PlsChain: A C repository from RunpengLuo

Getting Started

git clone https://github.com/RunpengLuo/PlsChain.git
cd PlsChain && make
# create an index for the plasmid library with k=15
./plschain -i -k 15 -o lib_idx/ backbone.fa promotor.fa peptide.fa gene.fa terminal.fa terminator.fa
# classify the reads against the indexed library
./plschain -q lib_idx/ -o qry_res/ query.fastq.gz
# perform fuzzy match and group the classification
python scripts/plschain_postprocess.py qry_res/ lib_idx/

About PlsChain

PlsChain is an algorithm to classify Oxford Nanopore noisy reads (~5% error rate) sequenced from the plasmid mixtures, it solves the cyclic co-linear chaining problem in the cyclic manner.

Installation

The program is designated for Unix-like system (Linux & MacOS), C compiler, GNU make and zlib development files are required to compile the program.

Run the python script scripts/plschain_postprocess.py for grouping the results with a Python3 environment with no additional library been required.

Program Usage

Usage: plschain -i -k INT -o DIRECTORY FILE1 FILE2 FILE3 ...
       plschain -q DIRECTORY -o DIRECTORY <query.fa>
Options:
    -i            Indexing mode
    -q DIRECTORY  Query mode, index directory
    -k INT        k-mer size [15,32]
    -o DIRECTORY  output directory
    -h            show this message

FILE1 FILE2 ... consists the library of expression cassettes (with backbone removed), the order should follow the plasmid structure, cyclic order is allowed, e.g., backbone.fa promotor.fa peptide.fa gene.fa terminal.fa terminator.fa.

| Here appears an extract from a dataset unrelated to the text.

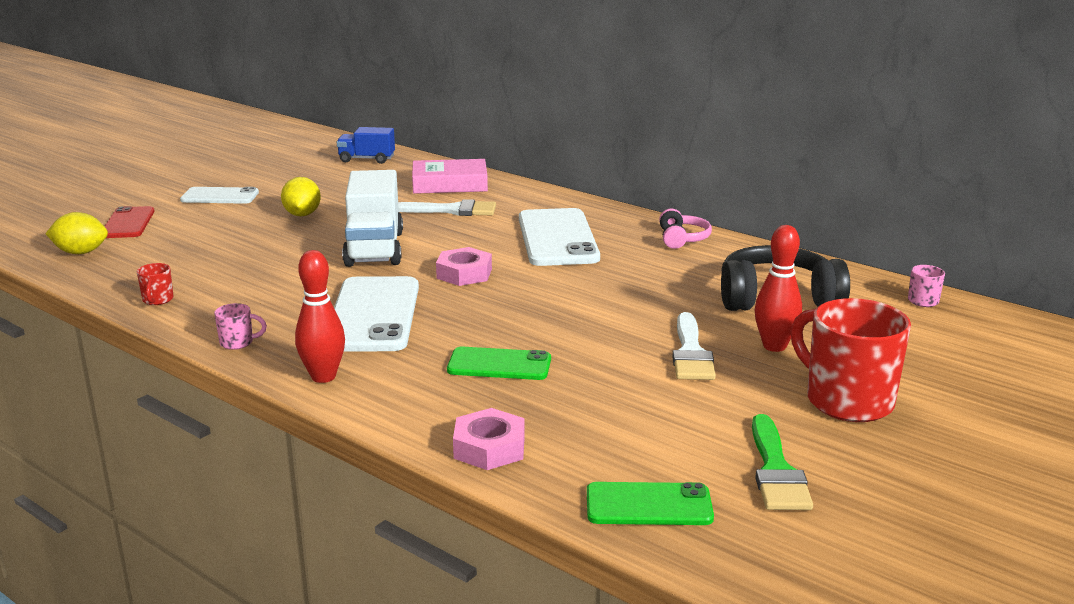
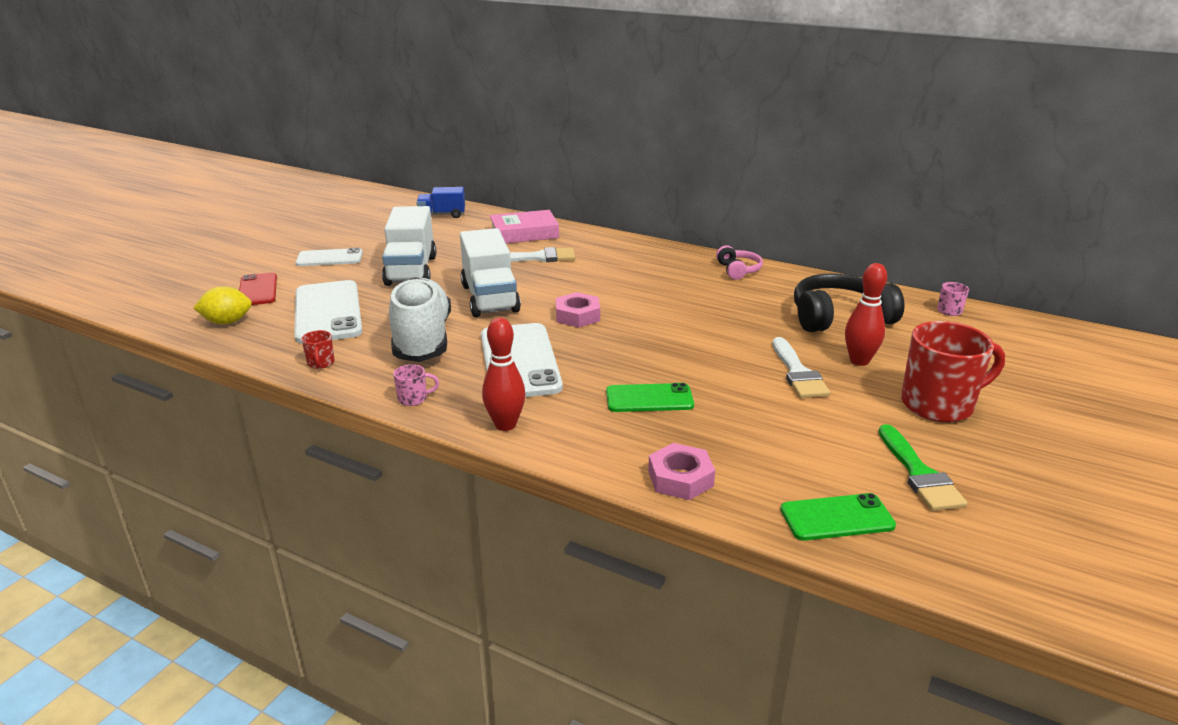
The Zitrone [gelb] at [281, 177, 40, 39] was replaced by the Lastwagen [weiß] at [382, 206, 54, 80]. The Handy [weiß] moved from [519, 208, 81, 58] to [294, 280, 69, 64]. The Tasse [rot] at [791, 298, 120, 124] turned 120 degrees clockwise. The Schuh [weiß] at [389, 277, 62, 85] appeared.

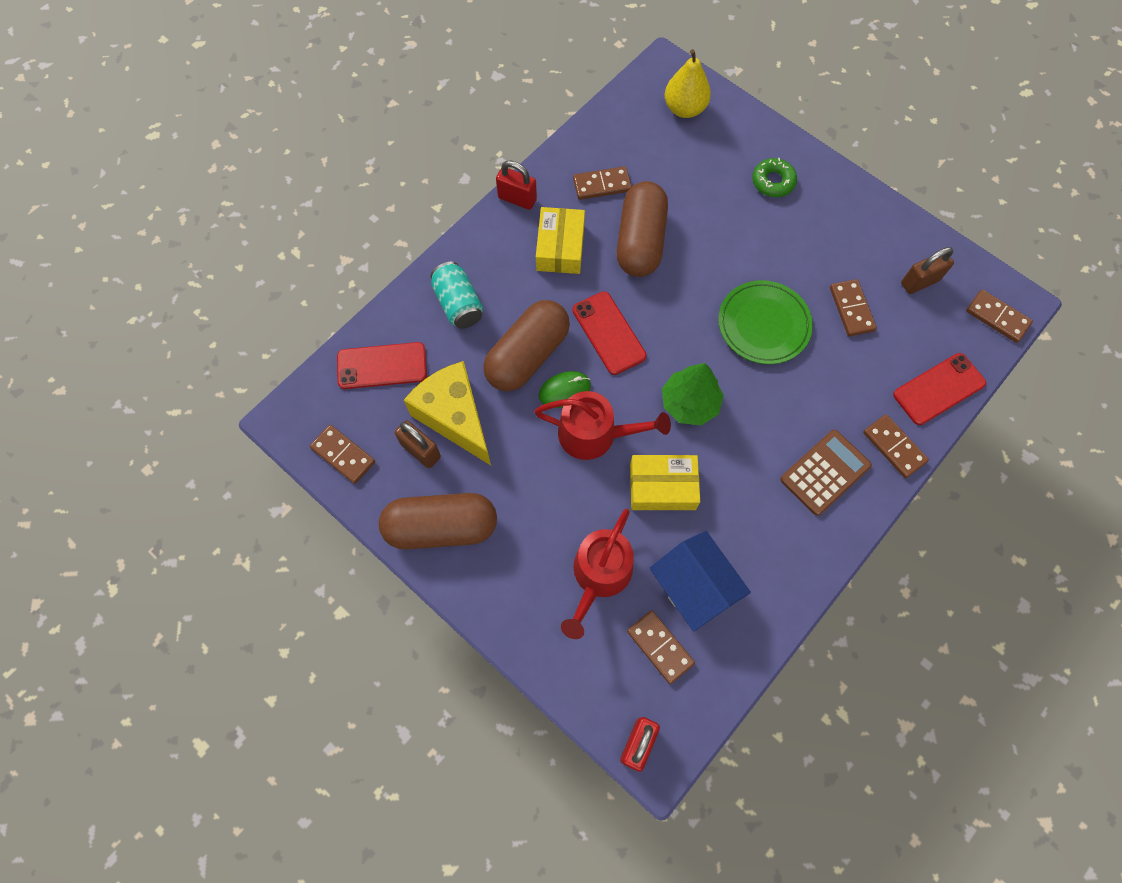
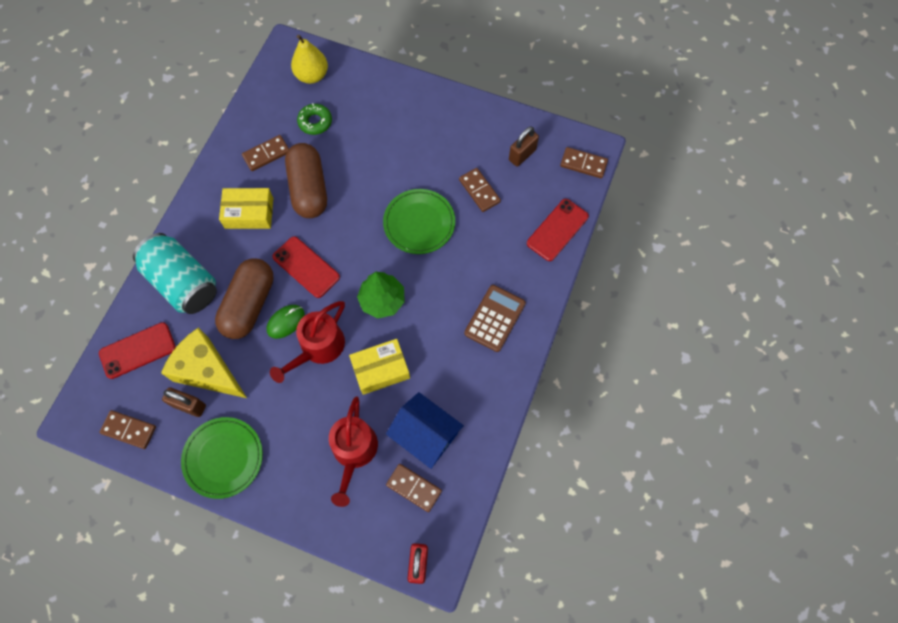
The Kapsel [braun] at [379, 493, 118, 57] was replaced by the Teller [grün] at [181, 417, 82, 82]. The Dose [türkis] at [430, 262, 53, 67] changed to 1.62 times the size. The Vorhängeschloss [rot] at [496, 160, 41, 50] disappeared. The Gießkanne [rot] at [534, 391, 137, 69] turned 135 degrees clockwise. The Schachtel [gelb] at [536, 207, 49, 67] turned 75 degrees counterclockwise. The Donut [grün] moved from [752, 158, 45, 39] to [297, 103, 35, 32]. The Dominostein [braun] at [863, 414, 66, 64] disappeared.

$python scripts/plschain_postprocess.py
scripts/plschain_postprocess.py <query_dir> <index_dir>

index_dirrefers to the output directory after running PlsChain with -i indexing mode, and query_dir refers to the output directory after running PlsChain with -q query mode.

Program Output

<out_dir>/qry_total.csv and <out_dir>/qry_total.fuzzy.csv stores the classification result per read with and without fuzzy match opertaions. Each row consists read name, followed by the ordered list of classified components. * indicates the corresponding component is not decided by PlsChain. fail indicates unclassified record. contamination indicates the filtered unclassified record as contamination based on read length.
<out_dir>/qry_total.group.csv and <out_dir>/qry_total.group.fuzzy.csv stores the grouped results based on <out_dir>/qry_total.csv and <out_dir>/qry_total.fuzzy.csv, respectively.

Simulation

PlsChain also provides a simulation script plschain_simulator.py that simulates sequencing data from a library of expression cassettes. plschain_simulator.py operates in three modes: sub_sampling, all_sampling, and real_sampling. plschain_simulator.py takes a configuration file and generate index and FASTA file. An example of the configuration file is provided at scripts/sim_conf.txt. Please check out the script and provided example for detailed explanation.